The Weed Grass Memory


An exhibition by Daria Neretina at Vyksa AiR
In her practice, Vyksa AiR resident Daria Neretina addresses the subjects of the local memory of things and her own memory archives, with each of her projects built around a specific subject, whether it is a 1987 school herbarium discovered by the artist at a flea market, a collection of weeds put together by Neretina herself, or a book on the USSR flora by Czech botanist František Antonín Novák.

Daria Neretina came to Vyksa with the idea of working with weed plants, having chosen the technique of her future work in advance, including selecting paper and fabrics, as well as coming up with a way to put them all together. In Vyksa, the project became technically more complicated than the initial concept implied and received an addition of soft sculptures made from fabric and transparent plastic sheeting with appliqué comprising real herbariums and found botanical artefacts.

'What's important to me, even given the conventionality of the mediums I employ, is the transition from plane to volume. In a way, I try to get closer to the three-dimensionality of the object and let the viewer see both the front and the inside of the work. Besides, the plastic sheeting is a direct reference to gardening and plant cultivation, an allusion to the past of this place that was famous for its pineapples throughout Russia. I think that weeds (any plants and trees not cultivated by man) are quite worthy of a place in history, worthy of my time and, perhaps, the audience’s time too,' explains the artist.

Her walking route in Vyksa was quite compelling, 'I spotted traces of the past showing through the modern landscape of the town. In the Posadka park, after the grass had been mowed, the difference in soil levels became visible to the naked eye. It turned out that the bizarre lunar terrain had been caused by the extraction of ore. The so-called 'pipes' - boreholes, into which prospectors descended one at a time, were later covered with earth, but the soil sagged, and small craters have remained. The pines were planted by order of one of the metallurgical plant directors at the former prospecting site.

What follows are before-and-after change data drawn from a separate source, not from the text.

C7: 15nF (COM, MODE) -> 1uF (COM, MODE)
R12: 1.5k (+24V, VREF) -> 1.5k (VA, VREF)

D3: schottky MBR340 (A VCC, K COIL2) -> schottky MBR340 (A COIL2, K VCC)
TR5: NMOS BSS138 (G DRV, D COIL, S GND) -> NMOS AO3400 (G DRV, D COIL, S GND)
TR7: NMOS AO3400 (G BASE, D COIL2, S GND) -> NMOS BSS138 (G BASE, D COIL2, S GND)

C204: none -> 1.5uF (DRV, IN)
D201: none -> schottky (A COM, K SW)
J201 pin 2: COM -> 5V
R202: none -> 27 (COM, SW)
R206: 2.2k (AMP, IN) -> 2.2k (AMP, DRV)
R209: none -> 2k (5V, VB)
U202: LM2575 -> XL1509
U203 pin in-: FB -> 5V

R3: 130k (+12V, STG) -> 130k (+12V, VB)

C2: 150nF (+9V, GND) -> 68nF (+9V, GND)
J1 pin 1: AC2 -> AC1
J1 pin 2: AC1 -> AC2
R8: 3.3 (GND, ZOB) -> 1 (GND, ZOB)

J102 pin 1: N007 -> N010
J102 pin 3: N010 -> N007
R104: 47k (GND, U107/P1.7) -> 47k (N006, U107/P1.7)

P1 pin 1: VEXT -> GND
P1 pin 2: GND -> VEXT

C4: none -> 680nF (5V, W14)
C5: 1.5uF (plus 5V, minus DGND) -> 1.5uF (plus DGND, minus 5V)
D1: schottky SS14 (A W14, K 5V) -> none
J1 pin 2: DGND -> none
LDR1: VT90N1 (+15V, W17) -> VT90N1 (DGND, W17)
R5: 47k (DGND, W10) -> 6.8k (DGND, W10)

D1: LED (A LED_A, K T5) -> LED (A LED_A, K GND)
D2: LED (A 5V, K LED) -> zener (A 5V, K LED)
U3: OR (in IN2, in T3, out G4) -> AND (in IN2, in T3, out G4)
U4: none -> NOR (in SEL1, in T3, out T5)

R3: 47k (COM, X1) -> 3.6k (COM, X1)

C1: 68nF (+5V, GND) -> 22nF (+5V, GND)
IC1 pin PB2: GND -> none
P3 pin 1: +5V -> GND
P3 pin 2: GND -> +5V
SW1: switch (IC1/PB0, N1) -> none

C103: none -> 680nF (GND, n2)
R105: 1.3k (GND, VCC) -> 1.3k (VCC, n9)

The history of the ponds which are now part of an official conservation area is similar — they were initially dug out to provide water for mining. Today the ponds are the main recreational spot for citizens and an integral part of the landscape, which does not look man-made at all. The Batashev orangeries' history is much in the same vein: there are neither orangeries nor theatre on the premises these days but there is a moat that encircles the territory of the former menagerie and manor park, which became part of the main urban park.'

The exhibition will feature an assortment of the artist’s impressions of Vyksa relayed through plants and the attitude of the locals towards them. In her works, Neretina uses found natural objects and their representation created using artistic media. The display will feature works on paper incorporating embroidery on top of watercolours depicting weed plants and medicinal herbs found by the artist during her walks, as well as soft sculptures made from several layers of fabrics and covered in watercolour and acrylic stains, embroidery and garden plastic with inclusions of found herbariums and fragments of the natural environment.